Bankruptcy. The word brings shudders to many of us, but in 2011 it’s more of a practical reality and a best option for many people, lawyers included. Should you be ashamed of your crappy financial condition? Donald Trump does not seem to think so. He’s filed four times, though with corporate entities and not as the actual Donald. But most lay people don’t know the difference. We at Bitter Lawyer think that, if you do file, you should be proud to be in elite company, which includes rock stars, movie stars, business moguls and even a former President of the United States. With so many to pick from, here are our five favorite top dog bankruptcies.
1Samuel L. Clemens (“Mark Twain”). Best-selling American author and humorist. He filed in 1894. Twain gambled big with his earnings from his writing on investments, mostly in new inventions and technology, particularly the Paige typesetting machine. Twain spent $300,000 (equal to $7,590,000 today) on it between 1880 and 1894, but before it could be perfected, it was made obsolete by the Linotype. Basically the equivalent of putting all your money in pagers just as cellphones became widely used. Twain also lost money through his publishing house, which enjoyed initial success selling the memoirs of Ulysses S. Grant, (who also appears on this list!) but went broke soon after, losing money on a biography of Pope Leo XIII; fewer than two hundred copies were sold. Yeah, we never heard of that Pope either.

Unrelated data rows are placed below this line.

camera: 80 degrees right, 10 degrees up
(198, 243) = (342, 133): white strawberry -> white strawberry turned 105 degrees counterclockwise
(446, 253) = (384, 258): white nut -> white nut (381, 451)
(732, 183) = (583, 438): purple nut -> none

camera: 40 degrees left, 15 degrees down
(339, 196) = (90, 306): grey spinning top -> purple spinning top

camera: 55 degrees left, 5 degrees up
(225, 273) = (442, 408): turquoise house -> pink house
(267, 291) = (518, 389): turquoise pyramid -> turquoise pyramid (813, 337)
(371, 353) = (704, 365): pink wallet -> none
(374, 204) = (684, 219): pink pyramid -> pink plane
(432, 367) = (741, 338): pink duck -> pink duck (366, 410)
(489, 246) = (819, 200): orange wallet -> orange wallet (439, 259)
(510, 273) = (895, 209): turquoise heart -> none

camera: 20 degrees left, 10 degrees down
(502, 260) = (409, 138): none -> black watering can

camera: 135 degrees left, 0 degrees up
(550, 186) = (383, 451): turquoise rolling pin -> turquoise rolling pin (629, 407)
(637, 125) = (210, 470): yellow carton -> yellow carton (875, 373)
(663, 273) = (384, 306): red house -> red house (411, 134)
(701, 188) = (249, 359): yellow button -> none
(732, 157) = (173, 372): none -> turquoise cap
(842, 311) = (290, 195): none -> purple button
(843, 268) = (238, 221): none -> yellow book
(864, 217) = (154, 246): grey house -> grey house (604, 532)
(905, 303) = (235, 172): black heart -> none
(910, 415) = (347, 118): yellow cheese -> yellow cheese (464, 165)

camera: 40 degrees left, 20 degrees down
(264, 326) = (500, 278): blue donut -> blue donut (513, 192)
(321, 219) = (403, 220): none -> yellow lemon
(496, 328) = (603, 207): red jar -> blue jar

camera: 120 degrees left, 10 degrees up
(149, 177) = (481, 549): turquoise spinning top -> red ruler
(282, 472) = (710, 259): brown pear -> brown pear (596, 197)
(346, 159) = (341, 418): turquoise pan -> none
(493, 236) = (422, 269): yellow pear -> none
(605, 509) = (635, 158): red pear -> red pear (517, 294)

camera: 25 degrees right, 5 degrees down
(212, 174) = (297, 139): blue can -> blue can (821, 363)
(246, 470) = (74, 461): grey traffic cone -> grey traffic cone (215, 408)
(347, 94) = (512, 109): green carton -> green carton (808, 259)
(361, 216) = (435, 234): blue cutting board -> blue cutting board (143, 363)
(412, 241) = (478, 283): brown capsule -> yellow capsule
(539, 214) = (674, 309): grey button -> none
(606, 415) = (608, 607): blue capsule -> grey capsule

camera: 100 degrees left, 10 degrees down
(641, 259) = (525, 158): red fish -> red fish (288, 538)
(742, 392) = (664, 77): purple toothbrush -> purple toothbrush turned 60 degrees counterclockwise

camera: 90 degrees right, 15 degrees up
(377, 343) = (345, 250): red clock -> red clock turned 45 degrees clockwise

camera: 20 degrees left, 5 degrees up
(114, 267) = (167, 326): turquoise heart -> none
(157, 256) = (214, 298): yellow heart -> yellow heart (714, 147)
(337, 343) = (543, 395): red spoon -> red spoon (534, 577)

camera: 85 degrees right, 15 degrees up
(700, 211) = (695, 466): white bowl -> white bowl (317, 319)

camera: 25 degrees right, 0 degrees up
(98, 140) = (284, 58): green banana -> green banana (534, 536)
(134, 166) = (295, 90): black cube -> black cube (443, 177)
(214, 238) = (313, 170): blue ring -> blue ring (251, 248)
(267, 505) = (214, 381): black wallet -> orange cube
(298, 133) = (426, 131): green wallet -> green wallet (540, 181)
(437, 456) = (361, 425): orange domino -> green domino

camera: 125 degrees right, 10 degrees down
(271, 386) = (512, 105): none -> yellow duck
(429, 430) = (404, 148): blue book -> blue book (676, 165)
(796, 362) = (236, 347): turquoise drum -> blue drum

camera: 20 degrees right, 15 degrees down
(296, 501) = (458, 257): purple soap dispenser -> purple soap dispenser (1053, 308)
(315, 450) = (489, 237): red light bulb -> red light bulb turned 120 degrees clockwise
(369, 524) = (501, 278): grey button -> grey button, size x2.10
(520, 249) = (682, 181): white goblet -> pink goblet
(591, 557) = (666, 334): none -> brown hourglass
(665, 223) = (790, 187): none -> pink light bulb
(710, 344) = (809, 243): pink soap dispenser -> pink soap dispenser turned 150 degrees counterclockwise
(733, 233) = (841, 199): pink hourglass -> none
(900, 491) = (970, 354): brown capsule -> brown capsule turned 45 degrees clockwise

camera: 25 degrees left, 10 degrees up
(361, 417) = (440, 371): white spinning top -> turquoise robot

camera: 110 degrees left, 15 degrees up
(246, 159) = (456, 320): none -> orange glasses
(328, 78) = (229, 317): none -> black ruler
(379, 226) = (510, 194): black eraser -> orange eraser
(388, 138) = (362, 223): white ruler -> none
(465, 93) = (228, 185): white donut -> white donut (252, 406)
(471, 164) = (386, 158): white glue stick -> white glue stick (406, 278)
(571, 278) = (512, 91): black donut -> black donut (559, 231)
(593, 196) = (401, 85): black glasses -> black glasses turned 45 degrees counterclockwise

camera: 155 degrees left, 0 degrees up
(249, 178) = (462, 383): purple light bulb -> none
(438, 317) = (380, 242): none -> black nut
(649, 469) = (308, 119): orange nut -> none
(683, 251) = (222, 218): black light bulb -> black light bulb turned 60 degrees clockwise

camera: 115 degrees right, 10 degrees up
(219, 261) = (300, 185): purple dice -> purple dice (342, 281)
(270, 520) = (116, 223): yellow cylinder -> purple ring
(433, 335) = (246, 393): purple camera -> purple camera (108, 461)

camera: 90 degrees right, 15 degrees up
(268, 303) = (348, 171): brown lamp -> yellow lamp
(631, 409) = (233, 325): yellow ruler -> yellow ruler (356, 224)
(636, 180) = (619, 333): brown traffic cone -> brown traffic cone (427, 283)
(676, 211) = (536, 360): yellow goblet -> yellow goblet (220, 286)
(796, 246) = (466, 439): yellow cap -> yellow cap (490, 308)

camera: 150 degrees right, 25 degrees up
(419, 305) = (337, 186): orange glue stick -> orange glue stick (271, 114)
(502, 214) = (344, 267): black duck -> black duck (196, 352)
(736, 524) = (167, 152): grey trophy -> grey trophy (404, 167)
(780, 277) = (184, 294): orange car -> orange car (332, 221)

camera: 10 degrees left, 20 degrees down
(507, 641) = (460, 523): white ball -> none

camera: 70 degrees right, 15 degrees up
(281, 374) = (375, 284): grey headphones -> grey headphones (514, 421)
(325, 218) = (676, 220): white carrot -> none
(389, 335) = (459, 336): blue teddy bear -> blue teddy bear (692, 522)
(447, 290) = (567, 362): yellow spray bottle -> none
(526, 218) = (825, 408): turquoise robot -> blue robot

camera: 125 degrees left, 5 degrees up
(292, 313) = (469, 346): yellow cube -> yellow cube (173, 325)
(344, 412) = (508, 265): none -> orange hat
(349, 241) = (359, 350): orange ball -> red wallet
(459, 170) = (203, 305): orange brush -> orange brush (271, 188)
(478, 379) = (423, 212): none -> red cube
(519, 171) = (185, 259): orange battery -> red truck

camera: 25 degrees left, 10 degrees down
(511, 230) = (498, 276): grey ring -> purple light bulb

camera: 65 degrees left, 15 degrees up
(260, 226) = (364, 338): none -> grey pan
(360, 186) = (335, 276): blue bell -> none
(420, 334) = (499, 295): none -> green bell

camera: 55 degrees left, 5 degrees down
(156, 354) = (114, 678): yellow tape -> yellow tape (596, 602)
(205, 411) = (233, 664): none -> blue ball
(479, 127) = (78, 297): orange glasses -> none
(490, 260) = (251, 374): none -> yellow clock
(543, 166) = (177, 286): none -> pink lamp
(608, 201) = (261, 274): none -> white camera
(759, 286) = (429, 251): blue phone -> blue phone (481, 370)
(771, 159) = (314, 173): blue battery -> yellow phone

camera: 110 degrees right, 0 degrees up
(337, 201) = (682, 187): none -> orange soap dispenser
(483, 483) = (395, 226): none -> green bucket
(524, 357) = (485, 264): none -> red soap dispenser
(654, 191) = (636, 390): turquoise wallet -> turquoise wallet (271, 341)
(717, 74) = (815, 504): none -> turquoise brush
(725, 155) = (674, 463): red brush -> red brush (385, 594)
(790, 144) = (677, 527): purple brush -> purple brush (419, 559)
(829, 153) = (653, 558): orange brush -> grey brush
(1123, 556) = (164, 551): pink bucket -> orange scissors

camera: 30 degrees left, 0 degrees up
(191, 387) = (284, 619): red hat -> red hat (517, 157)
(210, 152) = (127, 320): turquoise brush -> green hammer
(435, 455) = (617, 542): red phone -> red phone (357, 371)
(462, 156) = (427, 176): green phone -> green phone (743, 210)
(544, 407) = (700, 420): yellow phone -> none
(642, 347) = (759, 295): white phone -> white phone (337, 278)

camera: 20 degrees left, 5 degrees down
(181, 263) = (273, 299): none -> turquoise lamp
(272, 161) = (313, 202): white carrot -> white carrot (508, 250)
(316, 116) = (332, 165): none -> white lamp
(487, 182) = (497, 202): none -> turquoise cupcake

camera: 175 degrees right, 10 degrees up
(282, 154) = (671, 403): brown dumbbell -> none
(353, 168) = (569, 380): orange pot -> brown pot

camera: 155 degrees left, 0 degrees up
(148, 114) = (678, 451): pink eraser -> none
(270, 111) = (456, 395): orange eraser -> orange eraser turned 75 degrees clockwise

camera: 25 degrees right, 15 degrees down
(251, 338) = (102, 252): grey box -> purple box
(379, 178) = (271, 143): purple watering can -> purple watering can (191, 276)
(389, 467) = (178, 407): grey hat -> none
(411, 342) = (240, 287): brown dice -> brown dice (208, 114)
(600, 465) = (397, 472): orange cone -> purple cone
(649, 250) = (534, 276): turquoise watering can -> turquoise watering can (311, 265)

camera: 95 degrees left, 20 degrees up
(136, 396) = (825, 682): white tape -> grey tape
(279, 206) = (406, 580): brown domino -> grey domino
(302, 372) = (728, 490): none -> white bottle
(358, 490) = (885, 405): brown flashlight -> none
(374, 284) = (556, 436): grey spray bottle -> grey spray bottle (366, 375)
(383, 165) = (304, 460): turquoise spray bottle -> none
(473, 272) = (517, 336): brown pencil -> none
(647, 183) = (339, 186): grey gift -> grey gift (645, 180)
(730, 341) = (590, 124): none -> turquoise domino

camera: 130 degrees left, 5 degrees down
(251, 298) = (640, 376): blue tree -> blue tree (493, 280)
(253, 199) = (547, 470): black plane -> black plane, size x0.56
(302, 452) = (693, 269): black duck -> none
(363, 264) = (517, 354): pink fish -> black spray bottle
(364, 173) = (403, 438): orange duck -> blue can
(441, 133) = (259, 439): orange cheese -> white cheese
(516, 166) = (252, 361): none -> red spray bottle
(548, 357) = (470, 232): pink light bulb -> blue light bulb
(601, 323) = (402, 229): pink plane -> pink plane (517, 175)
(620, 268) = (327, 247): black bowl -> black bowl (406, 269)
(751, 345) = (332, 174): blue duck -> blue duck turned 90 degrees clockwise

Lucky for Twain, he befriended Henry Huttleston Rogers, a principal of Standard Oil. who made Twain file for bankruptcy. Then Rogers had Twain transfer the copyrights on his written works to his wife, Olivia, to prevent creditors from gaining possession of them. The oldest bankruptcy trick in the book. Literally.
2Walt Disney. Oscar-winning film producer; animation & theme park pioneer. He filed in 1923. Walt Disney began making his own cartoons in the 1920’s. When his main client went into bankruptcy, Disney could not pay his staff or his rent. He had no choice but to declare personal bankruptcy. This rocky start did not deter Walt Disney from producing Oscar winning films and pioneering theme parks. Rather, filing bankruptcy provided Walt Disney the ideal opportunity he needed to make a fresh start and prove himself as a great American success story. So basically, we are saying that if you file, you can probably expect to become the next Walt Disney.
3Francis Ford Coppola. Oscar-winning film writer-director-producer. He filed in 1990. After the success of the Godfather, Coppola went ice cold at the Box Office. Though Apocalypse Now, may be critically acclaimed, it soared $15 million over budget. Next, Coppola made a dubious financial move and borrowed $8.5 million from Canadian real estate mogul Jack Singer to finance One from the Heart. The film cost $30 million and grossed $636,000.00. Do the math. When Singer sued to collect on his debt, Copolla did what any red-blooded American in deep financial doodoo would doodoo. He filed for bankruptcy.
4Willie Nelson. Singer-songwriter-actor. This one is not altogether unsurprising as Mr. Nelson doesn’t seem all too concerned by material things. Unless weed qualifies as a material thing. After Nelson finished touring with Waylon Jennings, Kris Kristofferson, and Johnny Cash as part a group called The Highwaymen, the Internal Revenue Service (IRS) handed Nelson a bill for $16.7 million in back taxes and seized most of his assets to help pay the charges. This caused him to immediately declare bankruptcy in 1990. Later that year, he did what any artist in that situation would do: he released The IRS Tapes: Who’ll Buy My Memories? as a double album, with all profits going straight to the IRS.
5Ulysses S. Grant. 18th U.S. President; Civil War general; best-selling American author; face is pictured on the U.S. fifty dollar bill. He filed for bankruptcy in 1884, after leaving office. He was swindled by a Wall Street trader (what else is new) and no longer had his military pension, as back then becoming commander-in-chief made you ineligible. Thankfully, Mark Twain offered Grant a generous contract for his memoirs, including 75% of the book’s sales as royalties. Guess that’s why Twain had his own problems! Congress also restored Grant to General of the Army with full retirement pay. It was literally the least they could do for the man who helped win the civil war and reunite our nation. Terminally ill, Grant finished his memoir just a few days before his death. The Memoirs sold over 300,000 copies, earning the Grant family over $450,000.